Çok yoğun ve kapatıcı fondötenlerden hoşlanmadığım için ilk tercihimi Serum fondötenden yana kullandım. Yapısı su gibi ve kullanmadan önce iyice çalkalamak gerekiyor, ciltte duruşu hafif nemli ve kapatıcılığı da benim beklentime göre oldukça yüksek. Renk olarak MAC Face&Body fondötende C1, Studio Fix'te NC20 kullanan birisiyim ancak cildim daha nötre yakın. Bu sebeple 1.2N renginin bana uyacağını düşündüm ve düşündüğüm gibi de oldu. Rengi bire bir NARS'ın renkli nemlendiricisinin Finland rengiyle aynı. Açıkçası NARS'ın cilt ürünlerinin hiç hoşlanmadığım yavruağzı bir tonu olduğunu düşünüyorum ve bunda da o ton var ancak cildime sürdüğümde hiç sırıtmadı. Yine de şunu söylemeliyim alt tonu beklediğimden daha sarıya dönük, Face&Body C1 rengi bunun yanında kesinlikle daha nötr kalıyor. Ben ilk olarak fırça ile sürmeyi denedim ve nefret ettim. Kesinlikle homojen durmadı, kuruluklarımı çok belli etti. Sünger ile uyguladığımda sonuç daha iyiydi. Bu fondöteni yaklaşık 3 aydır çeşitli aralıklarla denedim ancak hala net bir fikir oluşturamadım. Bazı günler gözüme çok güzel görünüyor bazı günler ise gerçekten korkunç duruyor. Hatta şunu ekleyeyim bu fondöteni sürdüğüm bir gün ilk defa makyajımla ilgili olumsuz yorum aldım. Ne zaman çok güzel ne zaman kötü duracağı belli değil yani. 

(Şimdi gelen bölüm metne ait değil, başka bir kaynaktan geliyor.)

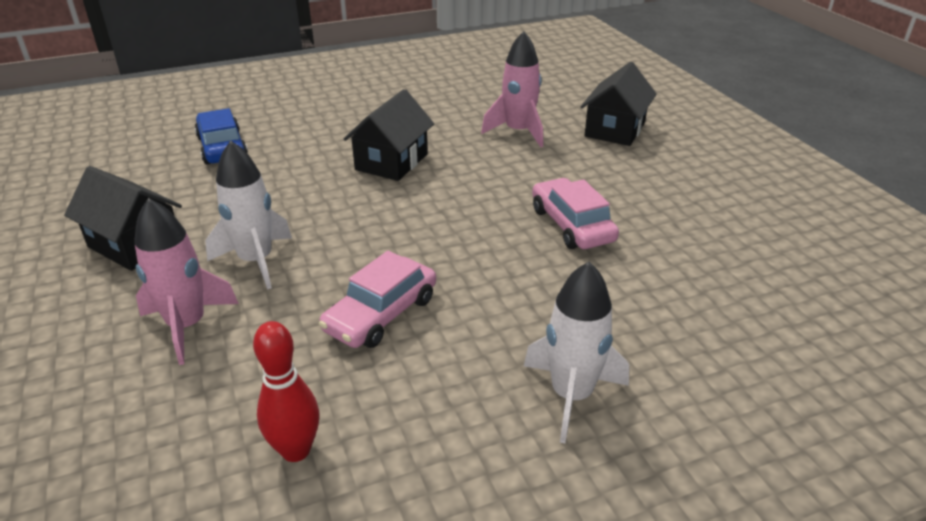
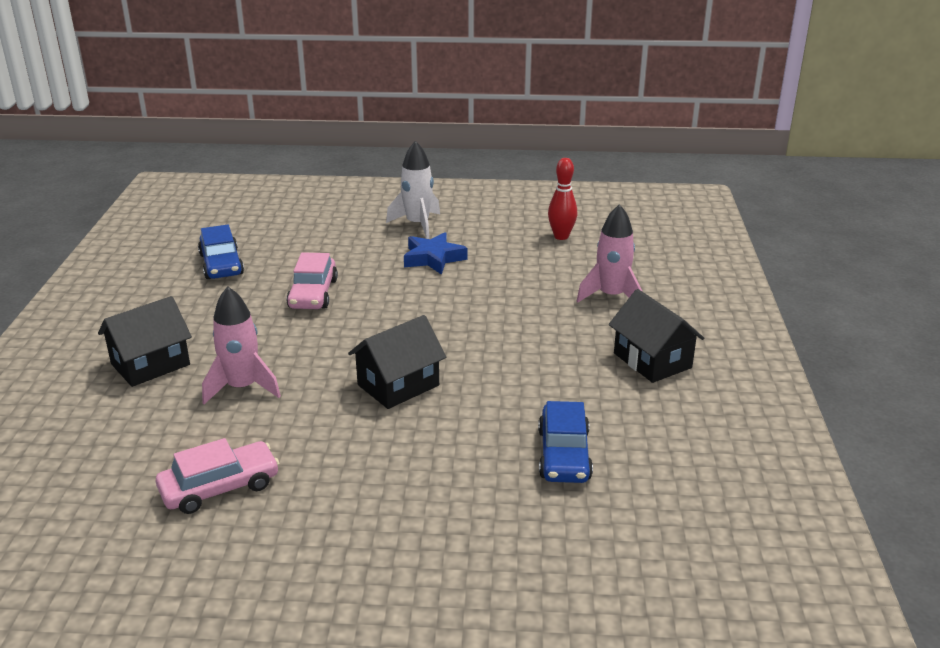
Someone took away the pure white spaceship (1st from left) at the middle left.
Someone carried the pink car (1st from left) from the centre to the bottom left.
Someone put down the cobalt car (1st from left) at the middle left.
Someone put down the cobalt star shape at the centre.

Serum fondötende yaşadığım hüsrandan sonra bir daha The Ordinary fondötenlere elimi sürmeyi düşünmüyordum ama benim gibi Serum fondöteni beğenmeyenlerin Coverage fondöten ile ilgili olumlu yorumlarına denk gelince yine merakıma yenik düştüm. İnternette bulabildiğim karşılaştırmalı swatchlardan 2.0N renginin alt tonunun daha nötr olduğunu ve renginin de çok koyu olmadığını düşünerek bu sefer 2.0N rengini sipariş ettim. Alt tonunda o sevmediğim yavruağzı tonu olmasa da cildime koyu geldi ancak bu tamamen benim hatam. 1.2N renginin cildime tam geldiğini bile bile bu rengini sipariş ettim. Yine de fondöten konusunda elim hafif olduğundan çok belirgin bir koyuluk olmadı ancak bir daha alırsam 1.2N alırım. Yapı olarak Serum fondötenden daha yoğun, standart bir fondöten yapısında. Açıkçası kapatıcılık olarak da çok büyük bir farkı olduğunu düşünmüyorum. Yine de kapatıcılığı serum fondötene göre daha artırılabilir gibi. Ciltteki duruşu da Serum fondötene benzer şekilde nemli ve doğal. Cildim kuru olduğu için Serum fondöteni daha çok seveceğimi düşünmüştüm ancak Coverage fondöten kesinlikle cildimle daha iyi bütünleşti. Hem fırça ile hem de sünger ile kullanımı da rahat.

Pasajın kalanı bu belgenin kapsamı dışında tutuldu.